It was eight twenty. She was twenty minutes late.
Perhaps, after all, she wouldn’t come. It had happened before: an anonymous phone call, arranging a fictitious appointment.
If she didn’t come by nine, I decided, I’d go to a movie. It was Friday night, after all. And even though I had nothing specially planned, it seemed a shame to—
The doorbell sounded, sharp and startling. Hastily I rose to my feet, crossed to the door and softly swung open the cover of the wide-angle scanner. I saw an oddly assorted couple standing in the dim light. The woman was middle-aged, plainly dressed, dumpy and dowdy. At her side stood a small, misshapen man whose head barely reached his companion’s shoulder. If the woman’s clothes were nondescript, the man’s clothes were almost flamboyantly stylish. As I opened the door I was wondering whether dwarfs habitually dressed in bold patterns, perhaps as a gesture of defiance.

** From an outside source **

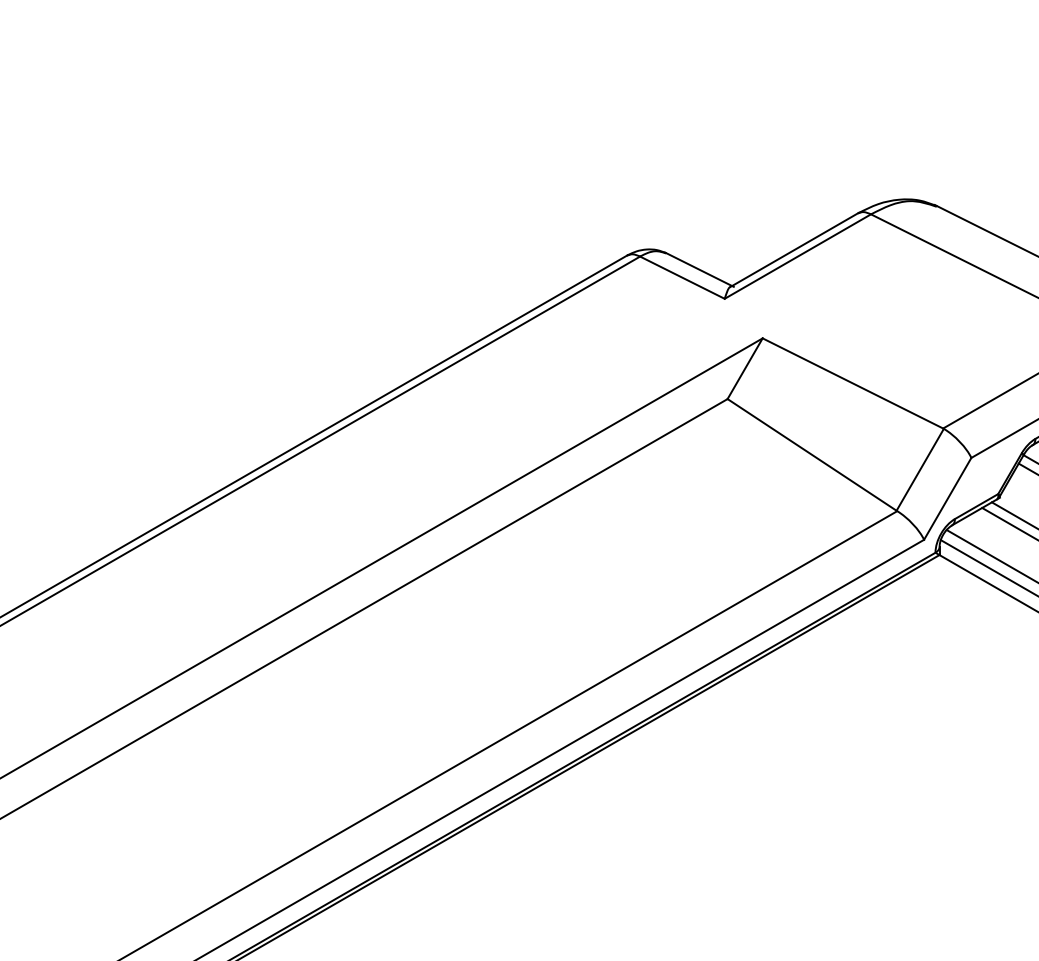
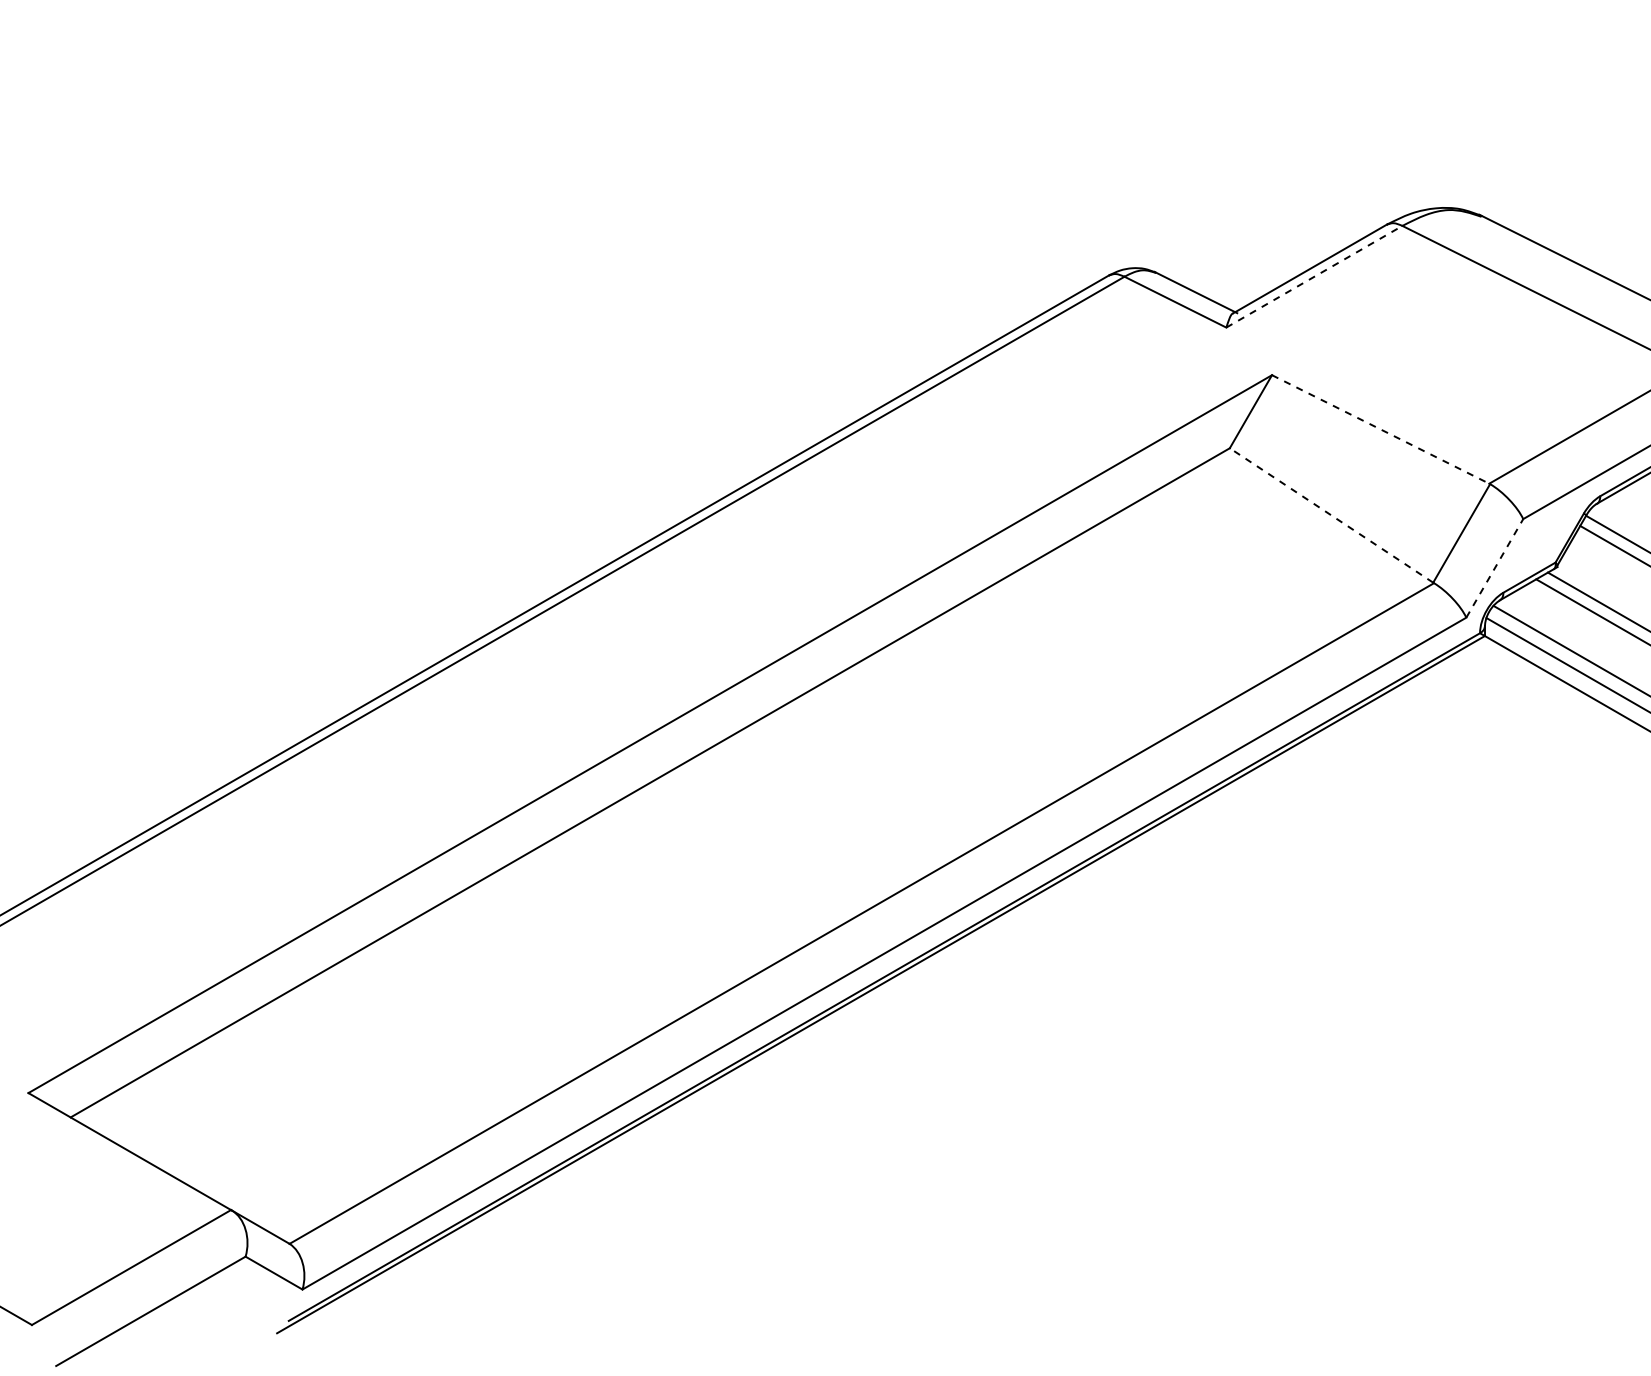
line: (797, 256) -> (1314, 276), solid -> dashed
line: (853, 383) -> (1381, 429), solid -> dashed
line: (812, 454) -> (1331, 515), solid -> dashed
line: (947, 498) -> (1494, 568), solid -> dashed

The woman was the first to speak.
“Mr. Drake? Mr. Stephen Drake?” Her voice was low and quiet.
“Yes.” I stepped back, gesturing for them to enter. “You’re … ?”
Not replying, she walked into the room, followed by the misshapen man. Watching her, it seemed as if her manner had something of the European peasant’s stolid, suspicious self-sufficiency. Her face, too, had the flat planes and olive hue of the southern European.

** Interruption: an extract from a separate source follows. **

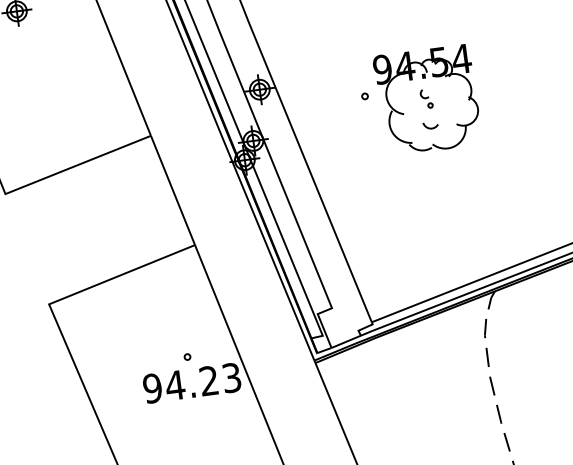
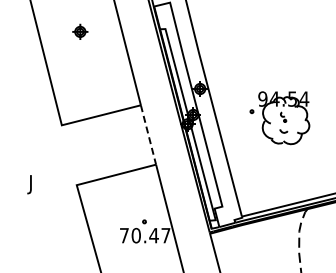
part: (419, 102) -> (279, 118), moved
line: (172, 189) -> (148, 134), solid -> dashed
text: (190, 383) -> (144, 235), 94.23 -> 70.47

After a brief, calm scrutiny of my living room, she turned to face me. Her eyes were dark; her gaze was speculative and calculating as she said, “My name is Mrs. Aidia Vennezio.” She paused, as if expecting some special reaction. She was watching me closely.
A little disconcerted by her opaquely appraising eyes, I bobbed my head in greeting.
“How do you do?” I replied, feeling faintly foolish. “Won’t you sit down?” I gestured to a nearby sofa.
“Thank you.” She nodded politely, and moved to the sofa. As she did, she also nodded to the dwarf and moved her head toward the door. Without a word the small man crossed the room and let himself out.
Surprised, I chose an armchair facing her.
Where had the dwarf gone? Would he be back? Irrelevantly, perhaps, I tried to remember whether I’d left the door on the latch.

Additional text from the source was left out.